コード進行のアレンジ例 「F→G→C」を理論的な解釈によって発展させる

先日以下の投稿をしました。

例えば「F→G→C」から

 

Dm→G→C
F→G→Am
F→D♭7→C
F→Dm7onG→C

 

などが発想できて、さらに

 

D7→G→C
F→Fm→C
F→Dm7-5→C
F→A♭→C
F→B♭→C

 

なども。
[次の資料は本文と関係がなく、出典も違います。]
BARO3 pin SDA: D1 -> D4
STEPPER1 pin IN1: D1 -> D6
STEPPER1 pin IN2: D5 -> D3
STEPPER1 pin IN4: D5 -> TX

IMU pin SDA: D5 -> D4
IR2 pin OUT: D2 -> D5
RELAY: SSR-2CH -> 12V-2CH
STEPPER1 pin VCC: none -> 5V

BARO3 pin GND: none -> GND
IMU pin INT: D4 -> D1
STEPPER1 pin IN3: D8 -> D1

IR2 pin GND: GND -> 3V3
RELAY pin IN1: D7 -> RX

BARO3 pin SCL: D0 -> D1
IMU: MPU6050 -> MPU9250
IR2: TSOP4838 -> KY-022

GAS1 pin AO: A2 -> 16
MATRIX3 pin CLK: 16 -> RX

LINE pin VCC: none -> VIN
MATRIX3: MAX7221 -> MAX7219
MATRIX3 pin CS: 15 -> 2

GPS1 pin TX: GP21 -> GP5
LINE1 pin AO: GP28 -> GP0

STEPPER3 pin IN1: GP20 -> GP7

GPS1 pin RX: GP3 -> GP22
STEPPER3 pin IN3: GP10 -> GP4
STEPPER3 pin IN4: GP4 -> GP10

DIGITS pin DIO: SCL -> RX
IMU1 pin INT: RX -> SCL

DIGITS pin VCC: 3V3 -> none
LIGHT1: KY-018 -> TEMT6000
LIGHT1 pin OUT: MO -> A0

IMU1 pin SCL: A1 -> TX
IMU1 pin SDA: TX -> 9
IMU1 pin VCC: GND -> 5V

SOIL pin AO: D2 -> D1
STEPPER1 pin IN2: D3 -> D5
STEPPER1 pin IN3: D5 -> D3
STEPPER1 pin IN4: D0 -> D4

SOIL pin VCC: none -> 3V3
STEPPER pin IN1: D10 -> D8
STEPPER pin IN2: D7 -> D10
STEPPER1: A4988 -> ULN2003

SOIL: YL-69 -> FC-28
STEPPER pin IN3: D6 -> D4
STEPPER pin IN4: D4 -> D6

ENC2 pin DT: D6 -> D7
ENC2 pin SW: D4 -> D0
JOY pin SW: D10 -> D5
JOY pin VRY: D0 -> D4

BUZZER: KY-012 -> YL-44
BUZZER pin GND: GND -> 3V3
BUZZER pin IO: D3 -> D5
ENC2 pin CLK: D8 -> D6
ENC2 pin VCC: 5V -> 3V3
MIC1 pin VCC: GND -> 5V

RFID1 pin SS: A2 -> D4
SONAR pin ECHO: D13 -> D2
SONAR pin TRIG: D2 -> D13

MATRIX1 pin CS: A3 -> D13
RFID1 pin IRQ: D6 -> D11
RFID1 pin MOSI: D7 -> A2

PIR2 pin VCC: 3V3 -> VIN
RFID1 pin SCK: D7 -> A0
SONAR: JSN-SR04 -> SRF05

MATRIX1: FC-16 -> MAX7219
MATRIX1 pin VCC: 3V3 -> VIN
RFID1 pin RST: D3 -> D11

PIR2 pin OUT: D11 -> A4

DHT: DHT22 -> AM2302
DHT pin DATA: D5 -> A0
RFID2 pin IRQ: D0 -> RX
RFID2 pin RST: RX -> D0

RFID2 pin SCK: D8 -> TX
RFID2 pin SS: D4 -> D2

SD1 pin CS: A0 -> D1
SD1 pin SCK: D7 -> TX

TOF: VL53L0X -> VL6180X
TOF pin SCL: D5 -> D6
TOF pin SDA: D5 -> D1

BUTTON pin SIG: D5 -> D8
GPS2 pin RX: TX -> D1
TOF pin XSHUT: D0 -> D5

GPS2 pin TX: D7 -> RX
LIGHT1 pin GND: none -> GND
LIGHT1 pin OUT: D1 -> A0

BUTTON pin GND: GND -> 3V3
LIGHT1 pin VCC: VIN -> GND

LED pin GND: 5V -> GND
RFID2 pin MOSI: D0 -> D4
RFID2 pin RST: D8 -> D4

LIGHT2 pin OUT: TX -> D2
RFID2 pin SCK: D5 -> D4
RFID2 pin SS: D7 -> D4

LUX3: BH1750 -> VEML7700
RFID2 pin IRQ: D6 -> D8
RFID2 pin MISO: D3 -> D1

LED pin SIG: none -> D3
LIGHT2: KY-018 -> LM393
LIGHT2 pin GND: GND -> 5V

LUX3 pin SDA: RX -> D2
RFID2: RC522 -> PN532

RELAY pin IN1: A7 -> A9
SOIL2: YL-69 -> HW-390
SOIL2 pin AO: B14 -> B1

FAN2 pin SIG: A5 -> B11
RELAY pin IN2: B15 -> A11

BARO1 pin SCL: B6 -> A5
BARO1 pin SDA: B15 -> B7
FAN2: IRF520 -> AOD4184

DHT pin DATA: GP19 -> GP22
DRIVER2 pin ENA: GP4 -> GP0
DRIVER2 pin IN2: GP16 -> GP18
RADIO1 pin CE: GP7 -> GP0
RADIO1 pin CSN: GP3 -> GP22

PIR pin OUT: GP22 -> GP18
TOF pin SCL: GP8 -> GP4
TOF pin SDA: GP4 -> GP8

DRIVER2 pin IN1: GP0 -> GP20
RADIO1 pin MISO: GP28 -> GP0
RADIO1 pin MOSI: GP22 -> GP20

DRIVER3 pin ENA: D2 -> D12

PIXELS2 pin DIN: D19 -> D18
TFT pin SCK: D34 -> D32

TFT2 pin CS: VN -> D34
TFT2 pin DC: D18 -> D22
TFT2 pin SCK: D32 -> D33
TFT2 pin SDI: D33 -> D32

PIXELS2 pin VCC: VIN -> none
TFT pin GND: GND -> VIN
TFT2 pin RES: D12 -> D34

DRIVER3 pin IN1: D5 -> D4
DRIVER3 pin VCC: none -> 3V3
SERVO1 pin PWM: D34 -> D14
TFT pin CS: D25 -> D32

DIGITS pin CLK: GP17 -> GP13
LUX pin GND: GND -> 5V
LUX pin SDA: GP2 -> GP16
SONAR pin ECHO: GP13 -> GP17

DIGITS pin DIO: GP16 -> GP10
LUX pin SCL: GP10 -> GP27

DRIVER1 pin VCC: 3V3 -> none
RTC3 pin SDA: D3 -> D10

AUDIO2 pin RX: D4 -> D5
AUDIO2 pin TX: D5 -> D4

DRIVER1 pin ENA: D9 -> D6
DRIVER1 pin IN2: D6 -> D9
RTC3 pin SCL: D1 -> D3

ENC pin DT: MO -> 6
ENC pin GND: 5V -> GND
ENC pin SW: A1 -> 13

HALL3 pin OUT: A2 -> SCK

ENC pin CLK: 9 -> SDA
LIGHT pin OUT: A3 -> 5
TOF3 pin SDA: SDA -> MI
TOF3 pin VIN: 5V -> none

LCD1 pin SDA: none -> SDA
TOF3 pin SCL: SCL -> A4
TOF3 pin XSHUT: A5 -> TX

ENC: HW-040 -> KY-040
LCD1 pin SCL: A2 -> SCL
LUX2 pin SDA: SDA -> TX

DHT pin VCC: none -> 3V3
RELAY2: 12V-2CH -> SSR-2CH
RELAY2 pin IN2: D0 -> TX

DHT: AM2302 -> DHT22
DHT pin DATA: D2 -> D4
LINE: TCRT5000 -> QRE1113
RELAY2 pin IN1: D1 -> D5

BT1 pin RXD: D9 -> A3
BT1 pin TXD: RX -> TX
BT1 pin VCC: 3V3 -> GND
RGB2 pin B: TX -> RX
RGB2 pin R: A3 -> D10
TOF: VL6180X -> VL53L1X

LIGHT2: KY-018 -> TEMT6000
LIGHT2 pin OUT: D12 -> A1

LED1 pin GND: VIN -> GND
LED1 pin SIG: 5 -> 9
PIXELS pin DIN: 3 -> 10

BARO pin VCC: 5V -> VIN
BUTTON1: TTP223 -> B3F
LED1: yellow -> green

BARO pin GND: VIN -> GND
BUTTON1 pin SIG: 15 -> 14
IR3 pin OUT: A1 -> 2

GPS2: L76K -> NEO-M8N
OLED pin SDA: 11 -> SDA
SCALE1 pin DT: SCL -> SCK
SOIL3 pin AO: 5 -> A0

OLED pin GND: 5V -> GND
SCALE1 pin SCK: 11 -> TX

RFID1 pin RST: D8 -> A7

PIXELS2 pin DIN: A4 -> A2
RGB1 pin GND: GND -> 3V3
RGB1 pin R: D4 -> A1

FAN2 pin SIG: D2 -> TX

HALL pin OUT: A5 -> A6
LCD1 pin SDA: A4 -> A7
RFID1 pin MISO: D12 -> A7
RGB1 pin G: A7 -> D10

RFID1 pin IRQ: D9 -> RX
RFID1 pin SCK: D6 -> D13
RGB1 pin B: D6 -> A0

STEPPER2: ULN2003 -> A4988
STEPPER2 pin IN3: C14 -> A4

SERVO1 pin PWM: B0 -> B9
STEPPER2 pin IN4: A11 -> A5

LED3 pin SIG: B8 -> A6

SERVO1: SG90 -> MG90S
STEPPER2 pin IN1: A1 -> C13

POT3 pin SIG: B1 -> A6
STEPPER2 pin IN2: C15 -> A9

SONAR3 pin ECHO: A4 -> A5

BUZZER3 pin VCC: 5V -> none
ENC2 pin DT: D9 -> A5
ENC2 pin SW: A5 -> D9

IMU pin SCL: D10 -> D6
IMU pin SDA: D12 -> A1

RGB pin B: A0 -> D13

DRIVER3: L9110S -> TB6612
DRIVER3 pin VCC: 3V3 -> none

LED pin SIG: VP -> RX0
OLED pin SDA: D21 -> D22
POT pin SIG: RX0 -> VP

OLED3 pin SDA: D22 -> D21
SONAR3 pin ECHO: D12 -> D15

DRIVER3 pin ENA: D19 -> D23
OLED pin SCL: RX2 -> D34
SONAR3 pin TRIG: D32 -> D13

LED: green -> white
装飾すれば

 

Dm7→G7→CM7
FM7→G7→Am7
F7→D♭7→C7
FM7→Dm7onG→CM7
D7(9)→G7(♭13)→CM7(9)
Dm7→Dm7-5→CM7

 

などが作れます。

ここで述べている通り、「F→G→C」のようなシンプルなコード進行もやり方次第でいろいろな構成へと発展させることができます

こちらのページでは、それぞれのアレンジ案について簡単に解説を加えてみます。

元になるコード進行

まず初めに、アレンジ元になるコード進行を改めて整理します。

ここで取り上げているのは、

F→G→C

というコードのつながりで、ここでのキーは「Cメジャー」を前提としています。

この「F」「G」「C」の三つのコードは、Cメジャーキーにおける「スリーコード」と呼ばれるもので、それぞれが

  • 「F」=少し不安定(サブドミナント)
  • 「G」=不安定(ドミナント)
  • 「C」=安定(トニック)

という響きの特徴を持っています。

▼関連ページ ダイアトニックコードとスリーコード(概要や成り立ち、コードの役割などについて)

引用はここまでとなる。